Cyber attacks are no longer a distant threat for the NHS. They are a recurring reality, disrupting services, delaying care, and eroding public trust. This week, NHS England published new guidance for boards and non-executive directors, underlining that cyber resilience cannot be left to IT departments alone. As Jamie Saunders, chair of the NHS England Cyber Security Risk Committee, put it, “boards throughout the NHS have a key role to play in safeguarding patients from this risk.”
The guidance sets out practical ways that non-executive directors (NEDs) and boards can exercise oversight. It does not ask them to become technical experts but to engage seriously with the governance questions that determine how prepared an organisation really is. Among them: how often do boards discuss cyber risk, and how much are they willing to invest to manage it? Do leaders understand the organisation’s cyber posture? And how confident are they that staff know their roles when an incident occurs?
Boards are also encouraged to ask more detailed questions of their cyber teams.
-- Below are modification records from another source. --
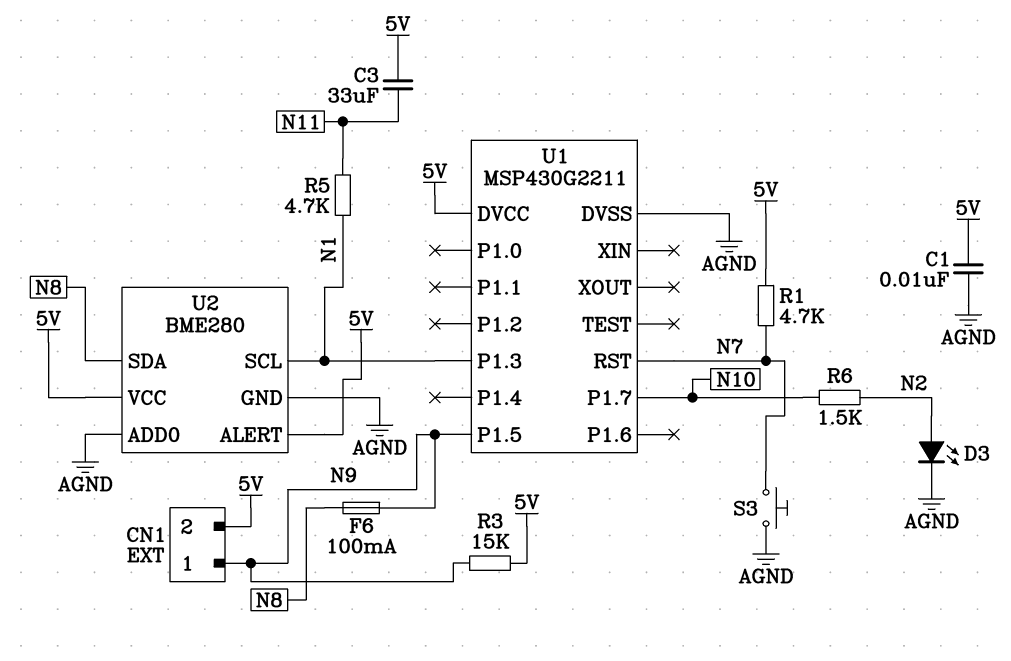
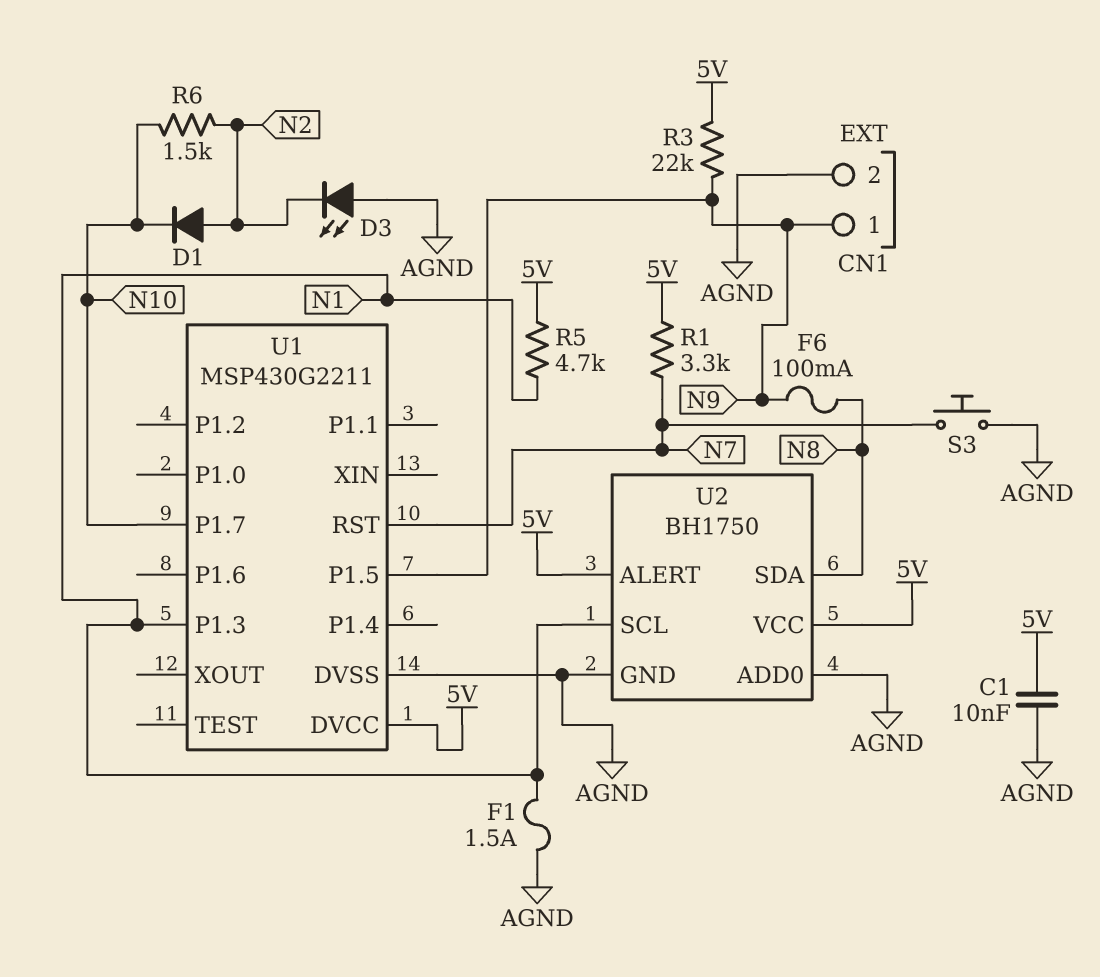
C3: 33uF (5V, N11) -> none
CN1 pin 2: 5V -> AGND
D1: none -> diode (A N2, K N10)
D3: LED (A N2, K AGND) -> LED (A AGND, K N2)
F1: none -> 1.5A (AGND, N1)
R1: 4.7k (5V, N7) -> 3.3k (5V, N7)
R3: 15k (5V, N9) -> 22k (5V, N9)
R5: 4.7k (N1, N11) -> 4.7k (5V, N1)
U2: BME280 -> BH1750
How is the organisation defending against phishing and other common attack methods? How are privileged accounts secured? Is there a technology lifecycle plan that ensures old, vulnerable systems are not left in service? Do suppliers and partners meet the same standards, and how resilient are the supply chains they rely on? Crucially, are backups reliable, tested, and integrated into business continuity plans?
The message is clear: cyber security is not an add-on but part of core governance. Risks should be visible on dashboards alongside clinical and financial performance, and boards should be assured that cultural change is happening across their organisations. Staff awareness, incident drills, and ongoing training are as vital as firewalls or intrusion detection systems.
This NHS England guidance lands within a wider landscape of change. The government has launched its Cyber Growth Action Plan, pledging £16 million to help commercialise research and strengthen the sector. Leading universities such as Bristol and Imperial will map the cyber economy and propose a roadmap for growth. Meanwhile, the National Cyber Security Centre has updated its Cyber Assessment Framework to include AI-related risks, better detection methods, and new approaches to software maintenance. The updates reflect an uncomfortable reality: the gap between escalating threats and our ability to defend against them is widening.
Healthcare is uniquely vulnerable because disruption carries direct human costs. A delayed appointment or cancelled surgery due to a cyber incident is not just an IT failure, it is a failure of care. That is why board-level leadership matters. Governance structures, investment decisions, and cultural priorities all flow from the top. If boards do not own the risk, organisations will remain exposed.
The new NHS guidance should not be seen as a checklist to be filed away but as a call to embed cyber resilience into the DNA of health service leadership. With ransomware groups and state actors probing constantly for weaknesses, the question is not if but when the next attack will hit. The responsibility of boards is to ensure that when it does, the NHS is not caught unprepared.